In this exhibit four artists from the Bay Area hope to show how each painting, no matter how abstract or recognizable the images may be, is made up of the same visual building blocks—shapes of color.
Shawn Vales ~ Ned Axthelm ~ Ellen Zucker ~ Carol Jenkins
What is so intriguing about the visual language of painting is that the same basic values, shapes and marks, handled by different artists, can lead to such a wide and exciting array of results—from subjects we recognize to images we have never seen before.
Each artist has written a short description of the shapes they either deliberately or intuitively repeat in most of their paintings. By highlighting these shapes, the viewer is invited “backstage” to see something about the process of painting. Not only that, the distinction between the abstract images and the representational ones is blurred. They are all made up of pieces of paint and shapes of color.
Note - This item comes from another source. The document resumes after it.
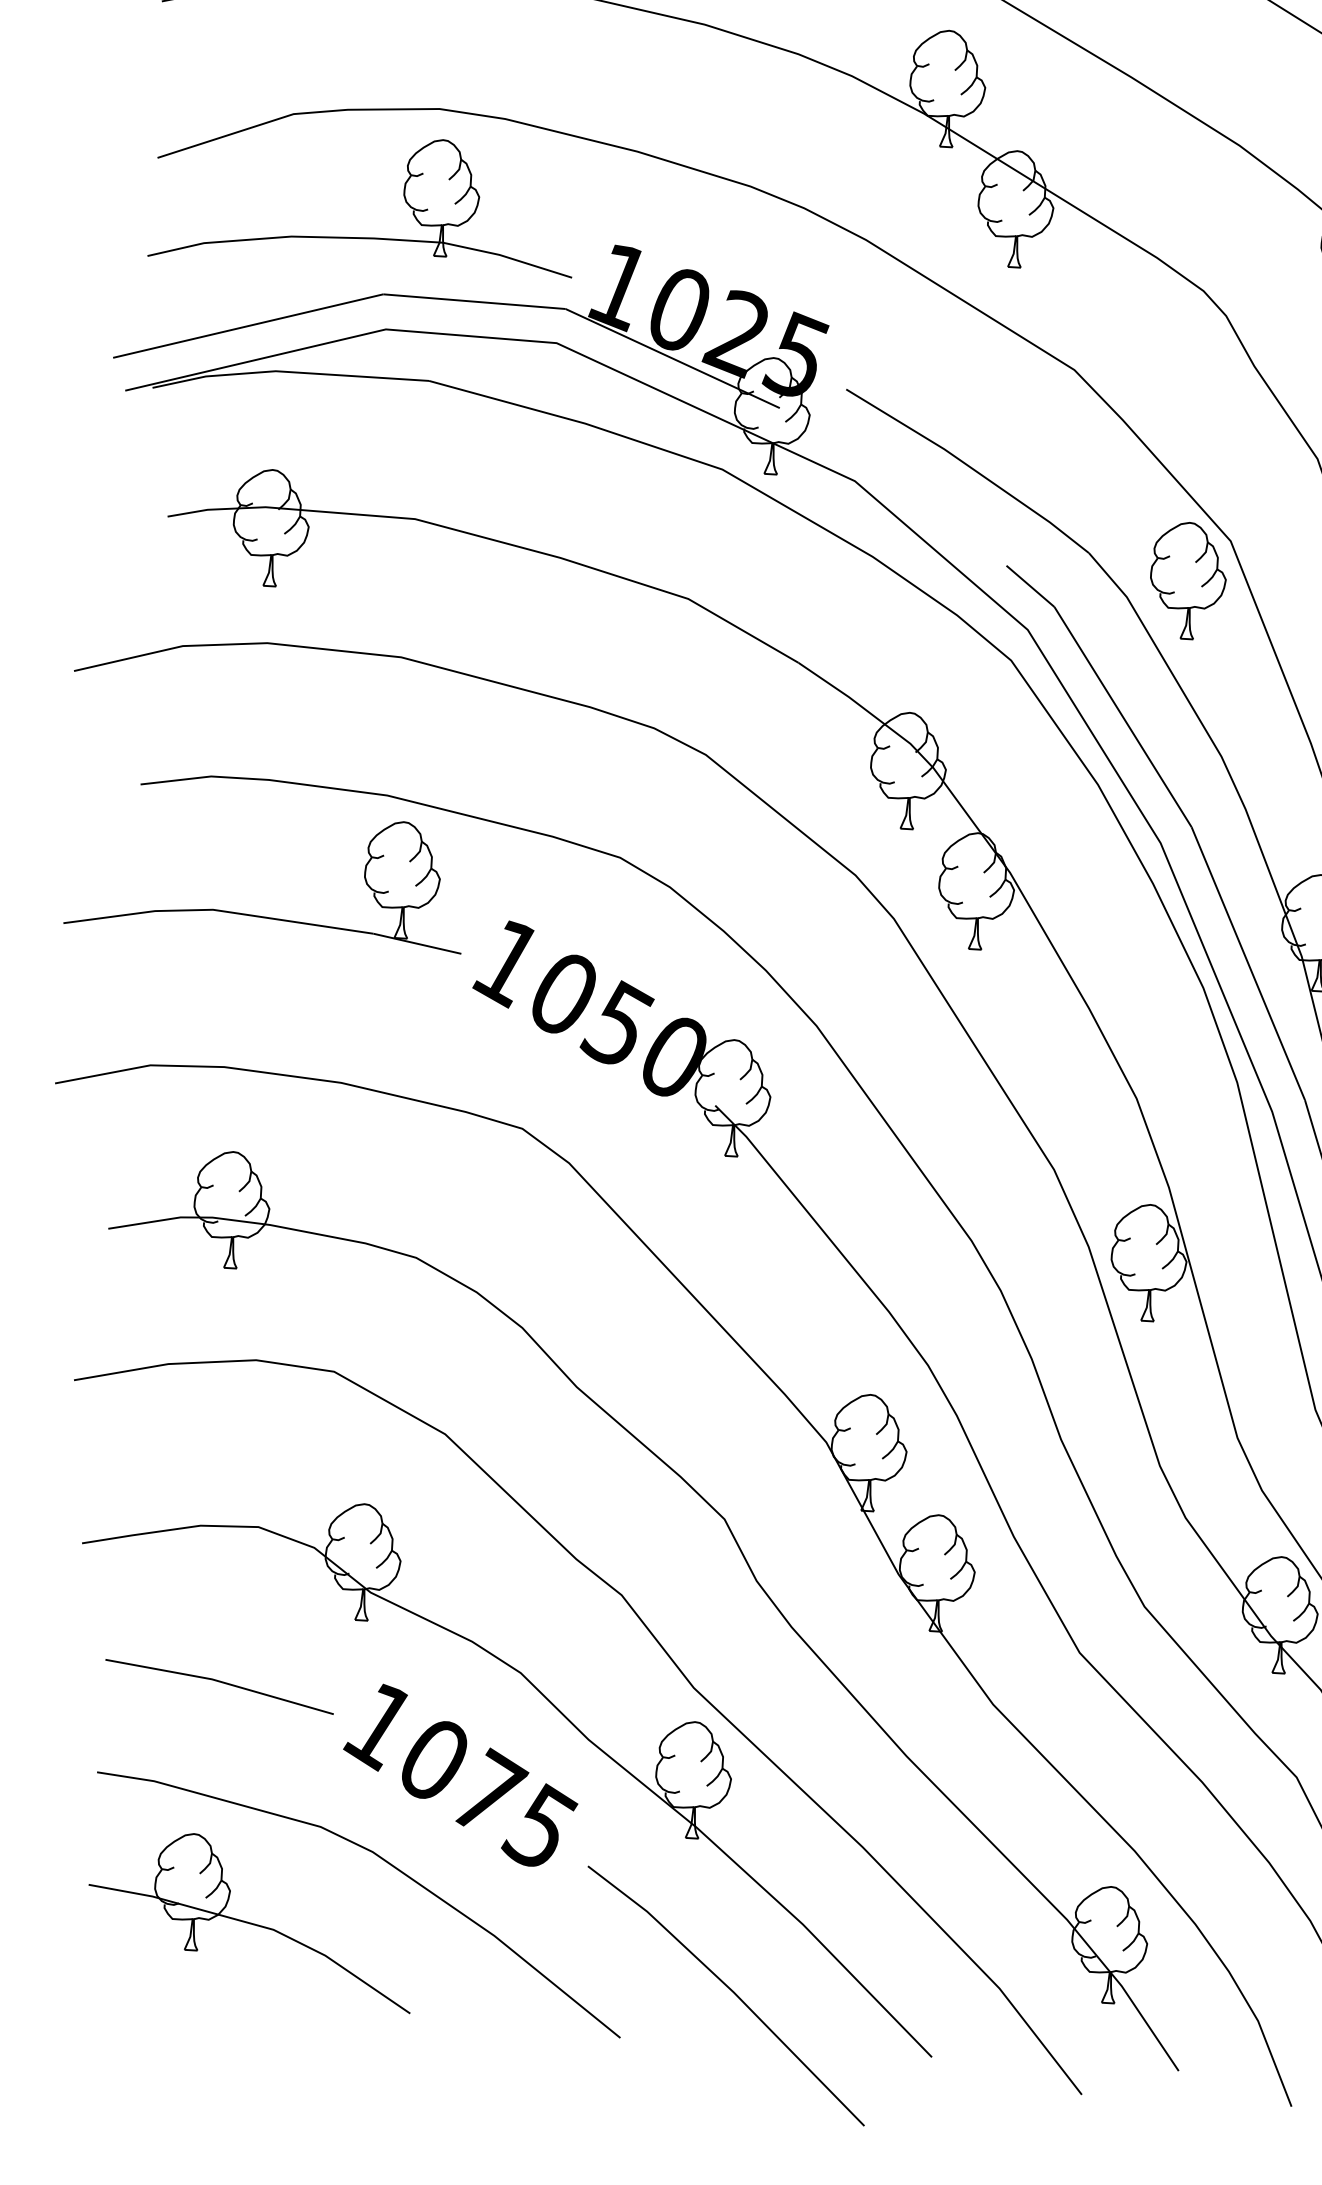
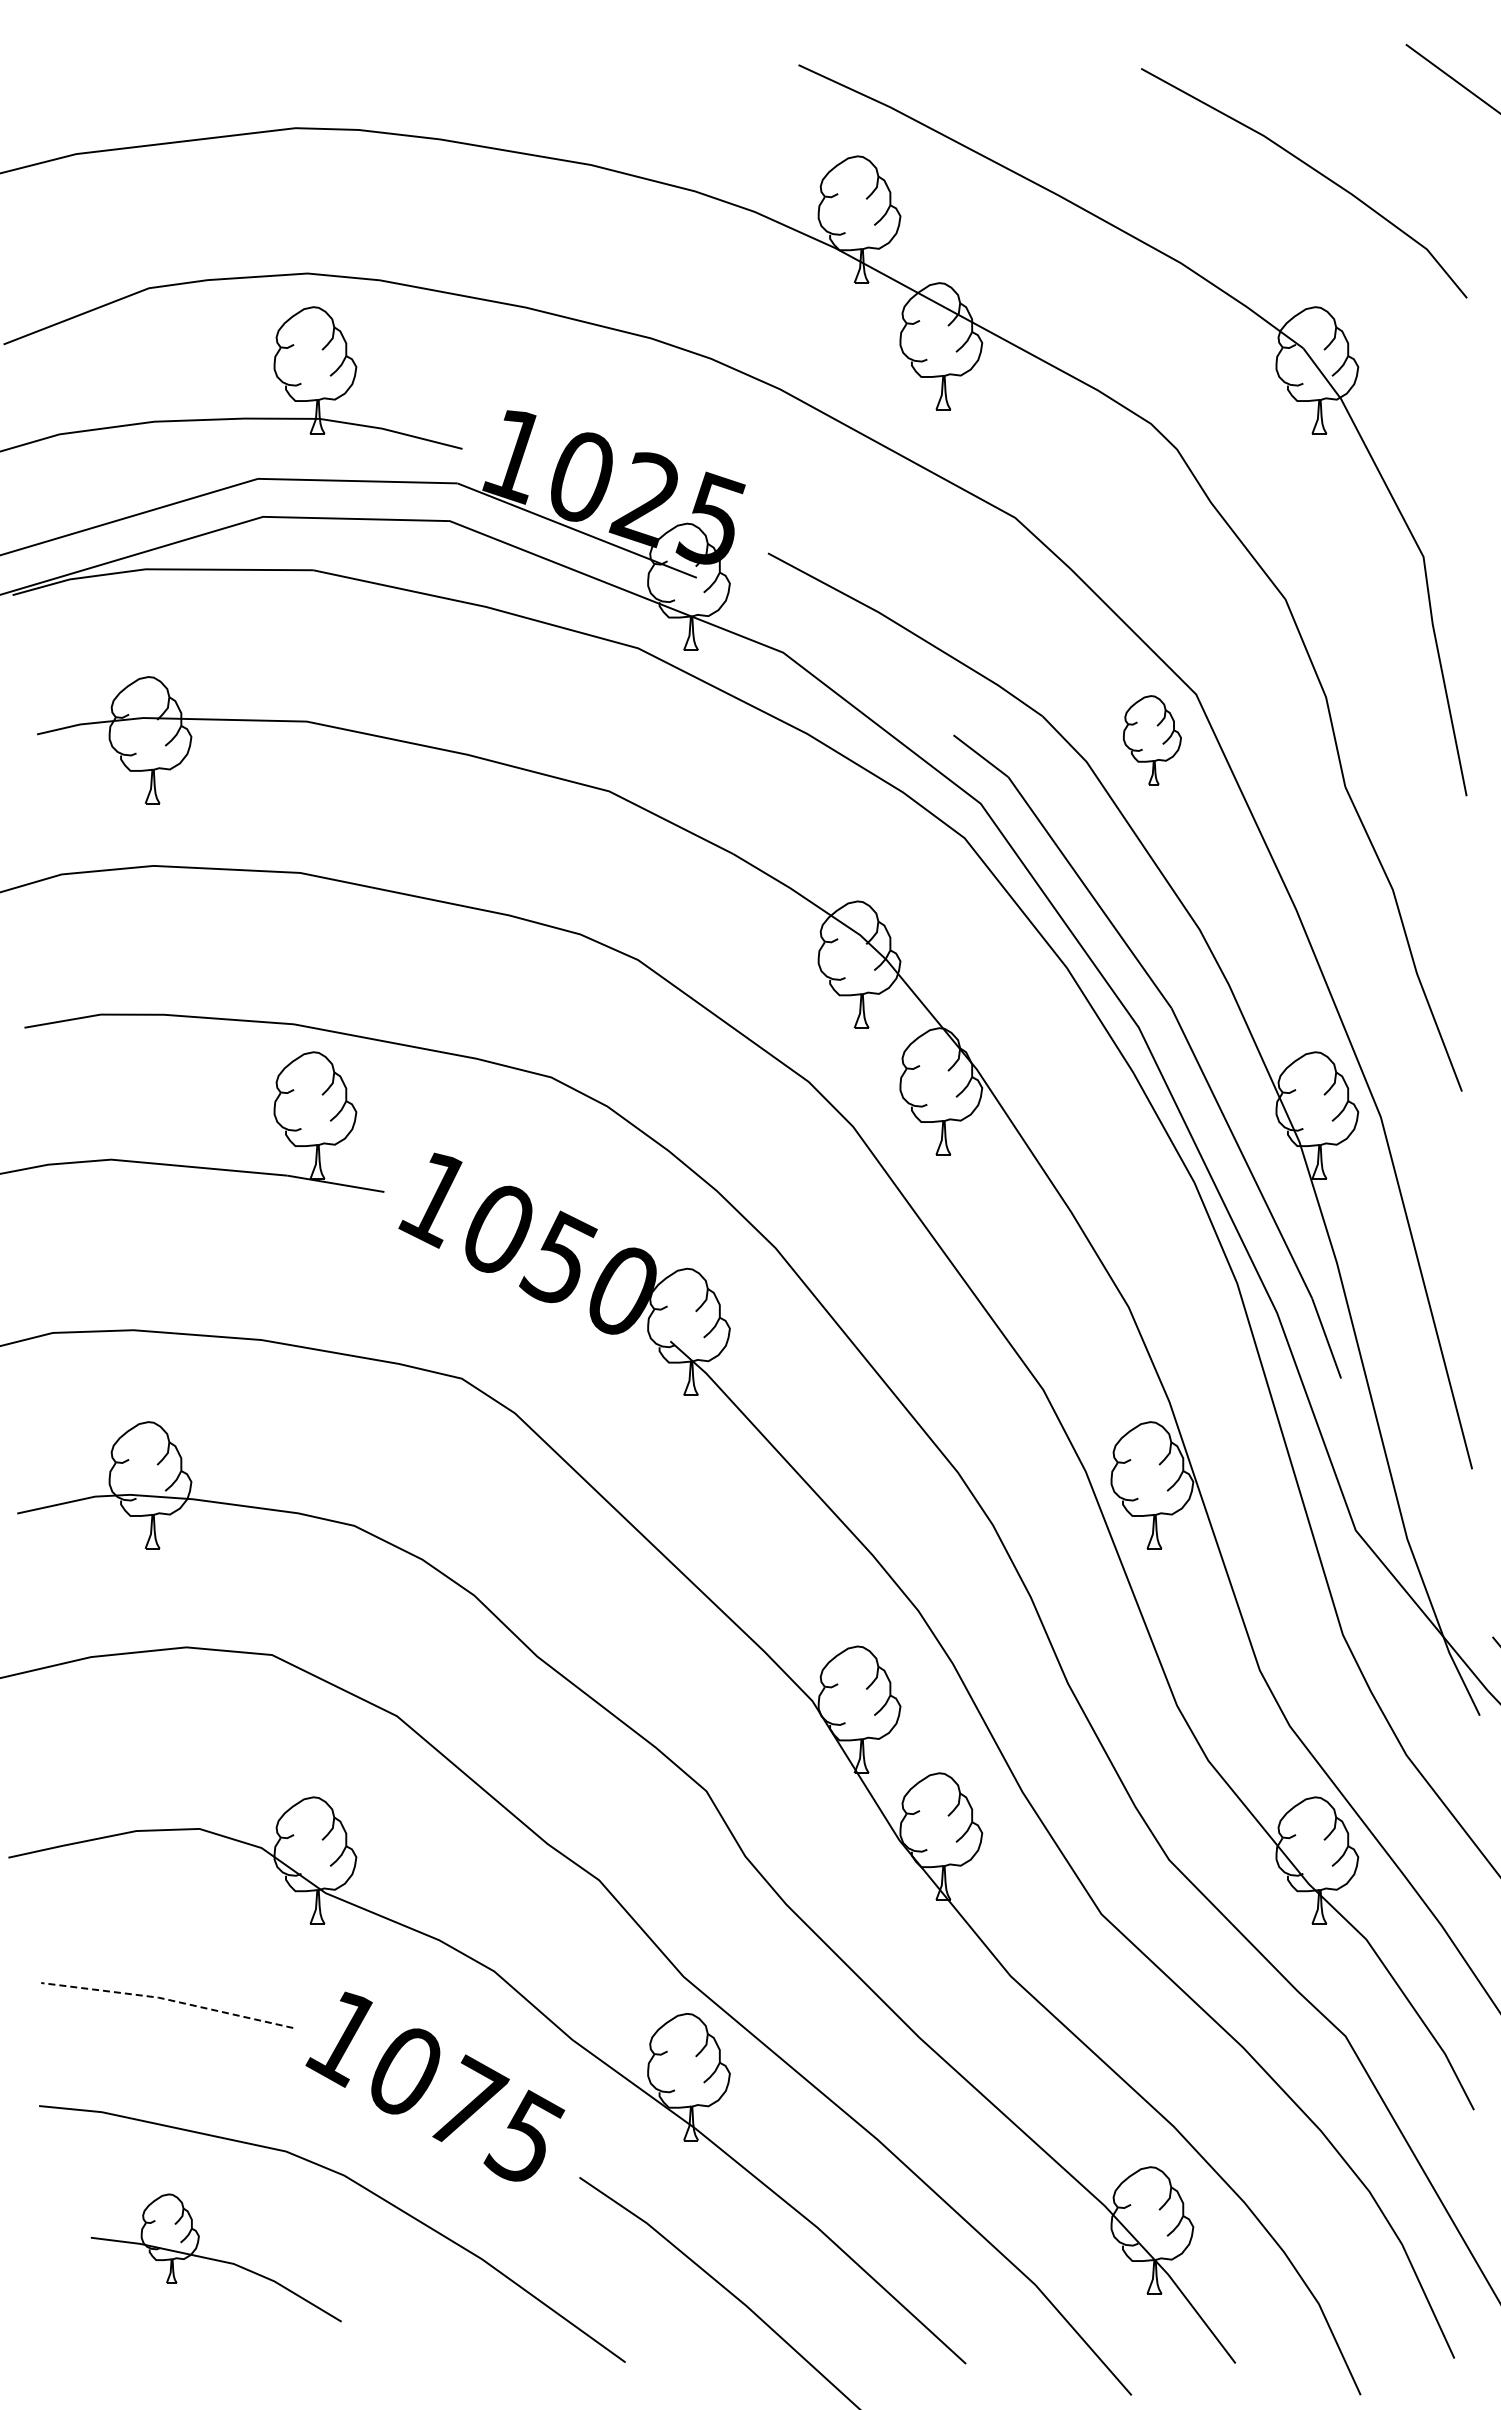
part: (1188, 581) -> (1152, 740), size x0.7
line: (220, 1681) -> (167, 1999), solid -> dashed
part: (251, 1920) -> (216, 2257), size x0.7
In my paintings I often utilize circles, spheres and other geometric shapes. I also incorporate silhouette shapes of figures, considered positive space, which can appear as a cluster of organic shapes with unique texture.
When designing these compositions, I emphasize the shapes formed by the space between and around these figures; also known as negative space. Making both positive and negative space shapes equally interesting is a significant part of a painting’s development.
When I start a painting, I rarely have a fixed goal in mind. I apply swirls and gashes of color without thought to a final direction. Sooner or later the suggestion of a human figure begins to call to me from the jumble of shapes and colors and lines. Then I paint more deliberately, so that the marks gradually become something that looks “kind of” like a head (oval shape) and “kind of” like a body (vertical shape.)
These are the abstract figurative shapes that appear repeatedly in my paintings, sometimes easy to recognize, sometimes more abstract
Empathy dominates my work. My paintings unpack flashes of emotional connection to strangers in public. We share intimate experiences and spaces with strangers daily; how we see each other, or fail to, is complex and often unexamined.
The paintings reframe common occurrences in a new context, bringing fresh attention to everyday interactions. The distinction softens between viewer and viewed.
Relationships between figures within a painting draw attention to our shared experiences and the connections between us.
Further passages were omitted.